Auch Ersatzmitglieder des Betriebsrates kann der Arbeitgeber nicht einfach "wegschnippen". Sind sie nach dem Gesetz nachgerückt, haben sie den Sonderkündigungsschutz. Copyright by Adobe Stock/ svort
Auch Ersatzmitglieder des Betriebsrates kann der Arbeitgeber nicht einfach "wegschnippen". Sind sie nach dem Gesetz nachgerückt, haben sie den Sonderkündigungsschutz. Copyright by Adobe Stock/ svort

Es geht um ein Unternehmen der Milchwirtschaft, das bundesweit tätig ist. So auch weit im Norden in Mecklenburg, wo es ein „Dauermilchwerk“ betreibt. Dort gibt es einen Betriebsrat. Und dessen Vorsitzenden wollte das Unternehmen kündigen.
Arbeitsverhältnisse von Mitgliedern des Betriebsrates lassen sich aber nicht einfach kündigen. Ordentlich schon einmal gar nicht, das verbietet § 15 des Kündigungsschutzgesetzes (KSchG). Und außerordentlich geht das nur mit Zustimmung des Betriebsrates. Und dieser wollte im vorliegenden Fall nicht, dass das Unternehmen seinen Vorsitzenden kündigt.

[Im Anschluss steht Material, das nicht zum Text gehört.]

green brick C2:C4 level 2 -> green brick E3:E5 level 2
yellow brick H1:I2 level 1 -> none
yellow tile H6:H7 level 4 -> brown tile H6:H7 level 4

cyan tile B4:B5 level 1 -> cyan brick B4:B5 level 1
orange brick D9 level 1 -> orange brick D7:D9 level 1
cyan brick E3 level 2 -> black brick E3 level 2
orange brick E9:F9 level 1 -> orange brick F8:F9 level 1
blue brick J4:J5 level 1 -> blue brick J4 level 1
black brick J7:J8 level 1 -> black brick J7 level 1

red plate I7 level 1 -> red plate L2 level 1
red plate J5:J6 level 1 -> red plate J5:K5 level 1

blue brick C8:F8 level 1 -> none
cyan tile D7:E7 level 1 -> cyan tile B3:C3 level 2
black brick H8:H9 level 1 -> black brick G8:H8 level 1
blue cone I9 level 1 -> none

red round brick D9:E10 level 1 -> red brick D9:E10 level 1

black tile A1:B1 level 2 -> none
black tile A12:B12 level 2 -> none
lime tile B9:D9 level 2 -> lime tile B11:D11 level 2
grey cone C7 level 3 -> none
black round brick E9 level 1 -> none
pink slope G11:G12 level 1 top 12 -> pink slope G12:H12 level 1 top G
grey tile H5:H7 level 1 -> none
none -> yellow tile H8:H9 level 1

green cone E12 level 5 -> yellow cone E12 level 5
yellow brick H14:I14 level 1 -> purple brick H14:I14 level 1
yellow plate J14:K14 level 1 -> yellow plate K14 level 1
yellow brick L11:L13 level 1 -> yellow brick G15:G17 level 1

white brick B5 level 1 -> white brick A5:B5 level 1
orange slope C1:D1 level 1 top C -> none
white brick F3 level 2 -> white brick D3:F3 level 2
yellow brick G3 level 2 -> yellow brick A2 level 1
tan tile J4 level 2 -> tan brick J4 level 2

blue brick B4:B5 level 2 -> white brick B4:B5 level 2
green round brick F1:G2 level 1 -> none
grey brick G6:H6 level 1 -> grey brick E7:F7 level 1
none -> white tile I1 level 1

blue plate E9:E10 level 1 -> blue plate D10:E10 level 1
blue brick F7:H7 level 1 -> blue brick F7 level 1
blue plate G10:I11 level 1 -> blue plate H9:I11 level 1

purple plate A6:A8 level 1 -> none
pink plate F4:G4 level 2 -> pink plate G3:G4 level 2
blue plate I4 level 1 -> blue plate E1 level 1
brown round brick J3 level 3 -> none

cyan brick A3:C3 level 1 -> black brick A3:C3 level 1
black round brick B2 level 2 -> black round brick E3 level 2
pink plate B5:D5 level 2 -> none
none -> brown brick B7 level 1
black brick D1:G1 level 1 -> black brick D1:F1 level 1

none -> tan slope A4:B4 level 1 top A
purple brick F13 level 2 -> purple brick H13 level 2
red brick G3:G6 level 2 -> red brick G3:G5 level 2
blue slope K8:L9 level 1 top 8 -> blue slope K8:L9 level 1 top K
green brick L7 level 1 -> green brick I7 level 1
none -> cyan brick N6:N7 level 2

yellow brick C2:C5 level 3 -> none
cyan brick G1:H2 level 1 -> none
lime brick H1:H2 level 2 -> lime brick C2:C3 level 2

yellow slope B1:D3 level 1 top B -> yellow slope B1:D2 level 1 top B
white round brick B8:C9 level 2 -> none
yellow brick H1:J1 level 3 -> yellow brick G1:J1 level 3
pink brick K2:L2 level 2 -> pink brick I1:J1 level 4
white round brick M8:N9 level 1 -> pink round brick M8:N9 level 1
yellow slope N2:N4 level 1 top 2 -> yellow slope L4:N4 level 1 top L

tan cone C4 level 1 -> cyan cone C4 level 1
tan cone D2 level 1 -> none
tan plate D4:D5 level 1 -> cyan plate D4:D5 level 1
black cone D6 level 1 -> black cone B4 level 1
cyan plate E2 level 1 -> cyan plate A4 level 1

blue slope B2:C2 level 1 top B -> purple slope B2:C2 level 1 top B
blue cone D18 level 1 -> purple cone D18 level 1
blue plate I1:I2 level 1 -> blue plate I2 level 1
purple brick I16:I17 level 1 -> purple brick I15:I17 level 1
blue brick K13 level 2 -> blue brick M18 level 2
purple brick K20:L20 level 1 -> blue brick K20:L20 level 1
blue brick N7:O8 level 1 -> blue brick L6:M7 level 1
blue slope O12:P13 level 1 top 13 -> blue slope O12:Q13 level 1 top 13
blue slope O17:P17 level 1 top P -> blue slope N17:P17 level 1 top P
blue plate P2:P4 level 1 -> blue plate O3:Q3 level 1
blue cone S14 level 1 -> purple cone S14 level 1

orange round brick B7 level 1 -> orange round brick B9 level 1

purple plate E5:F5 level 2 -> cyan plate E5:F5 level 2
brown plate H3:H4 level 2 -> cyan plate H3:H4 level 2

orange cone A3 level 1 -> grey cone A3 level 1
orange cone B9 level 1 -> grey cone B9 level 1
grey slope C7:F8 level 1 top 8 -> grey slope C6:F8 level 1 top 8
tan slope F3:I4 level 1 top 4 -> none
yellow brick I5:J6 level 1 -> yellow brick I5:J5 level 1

Ein Mitglied des Betriebsrates kann der Arbeitgeber nur mit Zustimmung des Betriebsrates kündigen

Das Betriebsverfassungsgesetz (BetrVG) sieht vor, dass das Arbeitsgericht die Zustimmung auf Antrag des Arbeitgebers ersetzen kann. Aber selbstverständlich nicht nach Gutdünken. Das Gericht darf sie nur ersetzen, wenn die außerordentliche Kündigung unter Berücksichtigung aller Umstände gerechtfertigt ist (§ 103 Absatz 2 BetrVG).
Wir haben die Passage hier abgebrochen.